Cada uno de nosotros debe tener el más absoluto y pleno control sobre las elecciones y decisiones personales fundamentales para su plan de vida, y el Estado no debe interferir en esas decisiones personales; en particular, no debe utilizar la asignación de bienes y cargas sociales –y mucho menos, el reconocimiento de derechos– como herramientas para incentivar, impedir o hacer más costosas ciertas decisiones vitales a los habitantes.
Indiscutiblemente, entre esas decisiones vitales sobre las que el Estado no debe influir se encuentran las relativas a nuestra vida sexual, afectiva o de pareja; ellas integran el núcleo central de nuestra propia identidad personal tanto como nuestras definiciones religiosas, políticas, etcétera.
Desgraciadamente nuestra historia social e institucional está marcada por la postergación y estigmatización hacia las –impropiamente llamadas– minorías sexuales.
La propia Corte Suprema lo ha reconocido en el valioso fallo “Alitt”, dictado en 2006, donde se expresó: “No es posible ignorar los prejuicios existentes respecto de las minorías sexuales, que reconocen antecedentes históricos universales con terribles consecuencias genocidas, basadas en ideologías racistas y falsas afirmaciones a las que no fue ajeno nuestro país, como tampoco actuales persecuciones de similar carácter en buena parte del mundo, y que han dado lugar a un creciente movimiento mundial de reclamo de derechos que hacen a la dignidad de la persona y al respeto elemental a la autonomía de la conciencia”.

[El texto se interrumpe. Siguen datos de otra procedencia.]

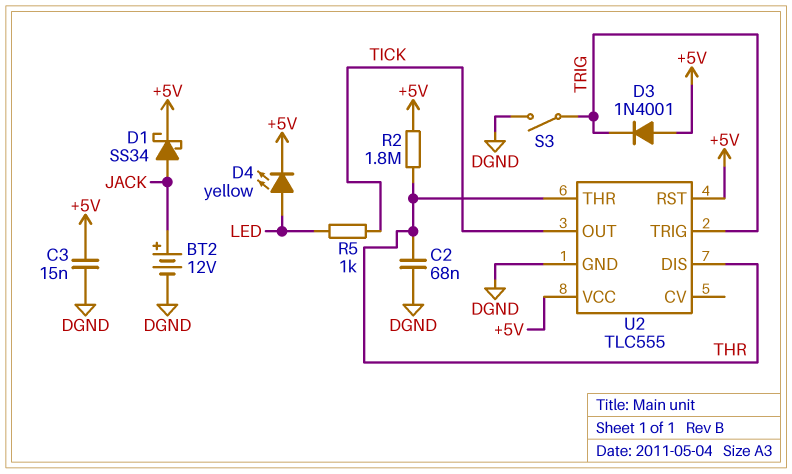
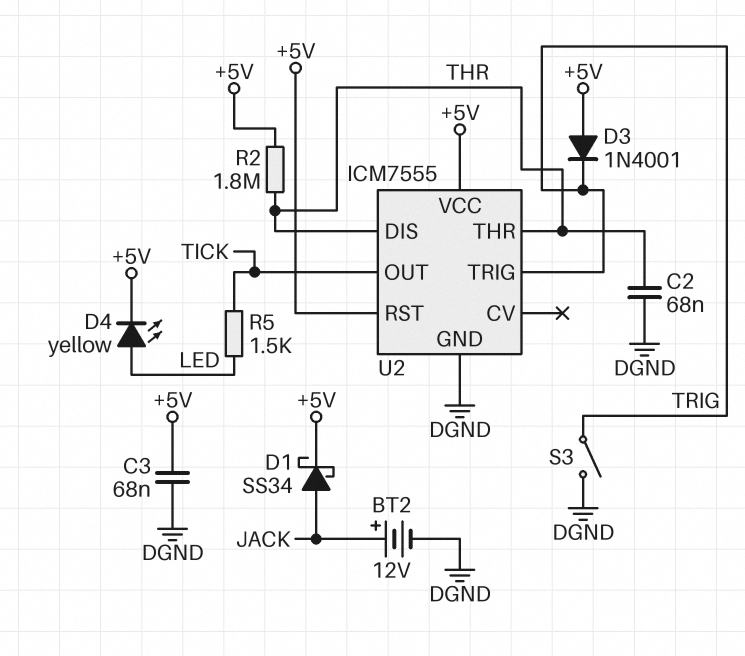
C3: 15nF (+5V, DGND) -> 68nF (+5V, DGND)
R5: 1k (LED, TICK) -> 1.5k (LED, TICK)
U2: TLC555 -> ICM7555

Una de las manifestaciones de esos prejuicios discriminatorios ha sido la práctica sistemática del Estado de negar a las parejas del mismo sexo el reconocimiento del derecho a pensión que desde hace décadas se garantiza a las parejas heterosexuales.
La revisión de esta política, con el reconocimiento de derechos fundamentales de seguridad social que implica, merece un decidido aplauso.
Es de esperar, y debemos exigir, que estos valientes gestos institucionales sean los hitos iniciales de un compromiso genuino y consistente hacia a la afirmación del pluralismo, y la remoción de tantos estereotipos estigmatizantes que aún deben ser superados para que podamos enorgullecernos de convivir en una comunidad de iguales.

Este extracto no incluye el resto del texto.